This is Abrahamic principles as taught by the Prophet Joseph Smith throughout, i.e. consecration of the sacrament, everything good, whole, true, and beautiful, restoration of lands, bodies, love, dignity, etc. Light, truth, revelation. The symbols are absolutely perfect for depicting these areas of the Abrahamic Covenant as well. All because of his faithfulness, Abraham becomes the ideal for all mankind. In fact, we believe Abraham, as one of the true Zaddik, portrays the love needed and having to fullfill the commandments of God, no matter how difficult. The value of a commandment to be fulfilled hangs from the fundamental attitude of the person, such an attitude of love, as Abraham had is or should be our goal.[34] When confronted with literally the impossible, the birth of his son in old age, as well as showing him the stars and saying so shall his seed be, we read "And he believed in the Lord; and he counted it to him for righteousness (Zedaqah, Gen. 15:6) It was love unto belief that Abraham was given both the trials and the triumphs, the promises, and their fulfillment that proved him so worthy of being father of the Abrahamic Covenant.

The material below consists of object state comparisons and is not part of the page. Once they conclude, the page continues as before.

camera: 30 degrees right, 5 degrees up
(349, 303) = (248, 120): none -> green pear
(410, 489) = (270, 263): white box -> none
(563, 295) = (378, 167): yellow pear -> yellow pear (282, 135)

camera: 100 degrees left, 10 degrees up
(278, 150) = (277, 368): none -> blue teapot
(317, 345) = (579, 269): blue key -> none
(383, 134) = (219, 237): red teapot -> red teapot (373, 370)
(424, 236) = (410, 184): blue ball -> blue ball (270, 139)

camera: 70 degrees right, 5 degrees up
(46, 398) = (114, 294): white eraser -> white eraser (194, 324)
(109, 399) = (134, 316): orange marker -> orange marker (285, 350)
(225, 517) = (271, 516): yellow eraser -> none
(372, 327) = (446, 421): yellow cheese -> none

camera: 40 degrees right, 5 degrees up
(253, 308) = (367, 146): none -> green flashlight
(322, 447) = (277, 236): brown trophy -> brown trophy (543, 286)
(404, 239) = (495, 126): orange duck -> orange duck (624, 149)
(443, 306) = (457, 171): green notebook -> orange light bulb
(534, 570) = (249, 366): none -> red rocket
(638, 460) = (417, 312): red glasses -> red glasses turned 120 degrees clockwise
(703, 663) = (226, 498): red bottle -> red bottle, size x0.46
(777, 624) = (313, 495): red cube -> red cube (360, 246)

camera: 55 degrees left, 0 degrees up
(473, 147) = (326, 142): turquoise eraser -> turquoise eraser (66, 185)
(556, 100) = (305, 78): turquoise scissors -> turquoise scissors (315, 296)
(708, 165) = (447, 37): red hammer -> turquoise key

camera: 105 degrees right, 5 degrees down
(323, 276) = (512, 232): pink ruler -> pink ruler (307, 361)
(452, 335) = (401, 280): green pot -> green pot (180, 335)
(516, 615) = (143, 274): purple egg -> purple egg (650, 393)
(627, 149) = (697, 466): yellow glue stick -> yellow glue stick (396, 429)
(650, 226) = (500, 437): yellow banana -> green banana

The Sacrament motifs are also prominant with the Eye of Horus as we have noted above. The Coffin Texts are replete with this motif. Spell 939 says "my bread is the Eye, my beer is the Eye." Spell 863 says "If N be hungry, Nekhbet will be hungry; if N be thirsty, Nekhbet will be thirsty," and it ends with mentioning the Eye of Horus as the cure. Spell 936 says your thirst and hunger are satisfied with the consumption of the Eye of Horus. Spell 1013 says "I live on bread of white emmer washed down with zizyphus-beer...I testify concerning the Eye of Horus to him." The giving of the Eye of Horus is a very prominant theme, and picture presentations demonstrate this, not only in hypocephali, but Lanzone also depicts this event, with a baboon presenting a Wedjat-eye to a god in his boat.[35]

It is noteworthy to realize that Abraham was given the sacrament in his famous meeting with Melchizedek. Robert J. Matthews has noted its significance.

"When returning from the battle of the kings (Gen. 14 KJV) Abraham met Melchizedek, who gave him bread and wine. The particular treatment given this episode in the New Translation almost suggests a prefigurement of the sacrament of the Lord's supper, for the bread and wine are blessed separately."[36] The sacrament is certainly in line with keeping our minds pointed toward the covenant that God has offered, and the depiction of it as the Wedjat-Eye is precisely in line with this thought. In fact, the Joseph Smith Hypocephalus indicates the Wedjat Eye four times, more than any other hypocephali.

Kurt Sethe noted that "Wie bei uns im Abendmahl Brot und Wein Leib und Blut Christi darstellen sollen, so ist es das, Auge der Horus, das der Priester dem Gotte oder der Göttin darbietet, wenn er ihnen Wein, Weihrauch, Brot, Früchte oder was sonst opfert." In other words, as the bread and wine should represent the body and blood of Christ, to us, likewise, the Eye of Horus, that the priest offers the god or goddess, if he offers them, the wine, incense, bread, fruits, or something else.[37] Troy notes that "Maat also functions, as does the eye, as the offering par excellence."[38] I would dare say a nifty fit.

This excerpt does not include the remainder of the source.